Todo esto apela a nuestra razón antes que a nuestro instinto, el cual está extraviado en este punto y nos conduce demasiado a menudo a rechazar nuestro deber y a abrazar a sabiendas aquello que nos perjudica. Ahora bien, como se ha dicho, que nuestra razón señale estos principios no supone que nuestra voluntad se sienta vinculada por ellos de forma absoluta. Por el contrario, necesitaremos siempre acicates y ejemplos. ¿Y qué mejor modelo de bondad que un Dios eterno infinitamente bueno? Es de Bacon la comparación entre el perro y el creyente, pues aquél igual que éste, siguiendo y admirando la "melior natura" de su amo refina sus impulsos y acaba adquiriendo no poco de la nobleza del mismo. El anticristiano Voltaire era también de esta opinión, lo que lo movió al final de su vida a sentenciar en una de sus obras: "Creed en el buen Dios, y sed buenos", citando implícitamente la Biblia (Mt. 5:48).

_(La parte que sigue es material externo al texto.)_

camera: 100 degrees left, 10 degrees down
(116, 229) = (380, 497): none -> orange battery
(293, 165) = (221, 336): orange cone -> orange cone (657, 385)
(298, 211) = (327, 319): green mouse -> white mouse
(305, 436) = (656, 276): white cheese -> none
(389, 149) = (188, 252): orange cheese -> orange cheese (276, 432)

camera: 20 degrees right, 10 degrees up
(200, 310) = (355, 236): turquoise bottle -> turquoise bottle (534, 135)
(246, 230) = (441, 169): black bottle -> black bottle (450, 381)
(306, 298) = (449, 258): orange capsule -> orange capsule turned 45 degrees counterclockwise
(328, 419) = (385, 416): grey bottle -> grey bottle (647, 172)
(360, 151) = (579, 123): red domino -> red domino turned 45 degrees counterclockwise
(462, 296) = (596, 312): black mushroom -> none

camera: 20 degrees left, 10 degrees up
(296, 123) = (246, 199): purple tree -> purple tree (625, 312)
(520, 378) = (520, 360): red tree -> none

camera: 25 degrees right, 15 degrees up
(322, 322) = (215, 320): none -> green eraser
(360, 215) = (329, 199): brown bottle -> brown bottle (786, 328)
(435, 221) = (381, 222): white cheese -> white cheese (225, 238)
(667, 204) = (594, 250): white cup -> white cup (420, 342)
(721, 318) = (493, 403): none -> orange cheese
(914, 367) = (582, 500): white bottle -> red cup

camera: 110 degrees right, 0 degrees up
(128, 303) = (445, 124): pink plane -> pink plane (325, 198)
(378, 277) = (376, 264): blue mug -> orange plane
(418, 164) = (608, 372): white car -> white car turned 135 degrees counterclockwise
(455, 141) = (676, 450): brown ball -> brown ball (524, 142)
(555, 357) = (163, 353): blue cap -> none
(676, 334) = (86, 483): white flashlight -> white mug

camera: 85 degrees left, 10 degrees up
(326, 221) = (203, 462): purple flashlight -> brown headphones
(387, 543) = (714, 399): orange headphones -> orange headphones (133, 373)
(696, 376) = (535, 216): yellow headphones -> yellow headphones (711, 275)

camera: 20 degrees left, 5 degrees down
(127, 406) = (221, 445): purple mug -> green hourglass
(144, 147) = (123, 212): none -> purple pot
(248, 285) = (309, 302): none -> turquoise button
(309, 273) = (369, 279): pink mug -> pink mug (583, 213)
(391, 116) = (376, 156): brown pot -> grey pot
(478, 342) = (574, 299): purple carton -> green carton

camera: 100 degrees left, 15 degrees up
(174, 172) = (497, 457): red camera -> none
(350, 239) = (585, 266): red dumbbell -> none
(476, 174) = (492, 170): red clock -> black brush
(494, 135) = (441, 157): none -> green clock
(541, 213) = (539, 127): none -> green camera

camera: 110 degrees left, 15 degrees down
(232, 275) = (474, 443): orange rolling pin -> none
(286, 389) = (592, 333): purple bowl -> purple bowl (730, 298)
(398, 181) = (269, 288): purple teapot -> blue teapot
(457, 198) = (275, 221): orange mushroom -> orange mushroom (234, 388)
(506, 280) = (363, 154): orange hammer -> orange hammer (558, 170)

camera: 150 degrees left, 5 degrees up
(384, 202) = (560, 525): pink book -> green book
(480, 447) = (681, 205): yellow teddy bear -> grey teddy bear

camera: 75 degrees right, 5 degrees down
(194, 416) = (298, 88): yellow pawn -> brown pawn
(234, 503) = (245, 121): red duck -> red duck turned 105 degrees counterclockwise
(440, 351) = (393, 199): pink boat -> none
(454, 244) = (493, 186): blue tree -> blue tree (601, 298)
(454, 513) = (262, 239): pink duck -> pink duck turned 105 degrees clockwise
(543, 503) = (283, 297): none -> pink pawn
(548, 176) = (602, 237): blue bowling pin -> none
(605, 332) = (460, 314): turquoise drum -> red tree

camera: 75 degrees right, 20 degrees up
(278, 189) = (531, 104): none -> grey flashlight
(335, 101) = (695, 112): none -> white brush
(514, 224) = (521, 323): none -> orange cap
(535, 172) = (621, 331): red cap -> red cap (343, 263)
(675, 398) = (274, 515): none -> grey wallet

Pero Dios no es sólo un excelente modelo, sino que además es la garantía metafísica de que el fin del orden es el orden, el del bien es el bien y el del mal, el mal. O lo que es lo mismo: representa la idea indeleble de que todo lo que se haga hoy tendrá su eco en la eternidad, sin que nada escape a su penetración ni a su providencia.
Es Dios, además, la única apología de la vida y de la naturaleza, ya que, si todo viviente tiende a la muerte de manera irremediable, ¿no podría decirse que cualquier máquina humana, hasta la más grosera, encierra una previsión mayor que el organismo natural más sofisticado, en tanto que a diferencia de éste es susceptible de ser reparada infinitas veces?
Estas consideraciones, entre otras muchas, me hacen concluir que la religión no es superflua ni dañina, sino necesaria y en extremo beneficiosa, aunque nada lo sea tanto que no pueda ver sus fines pervertidos por una mala práctica.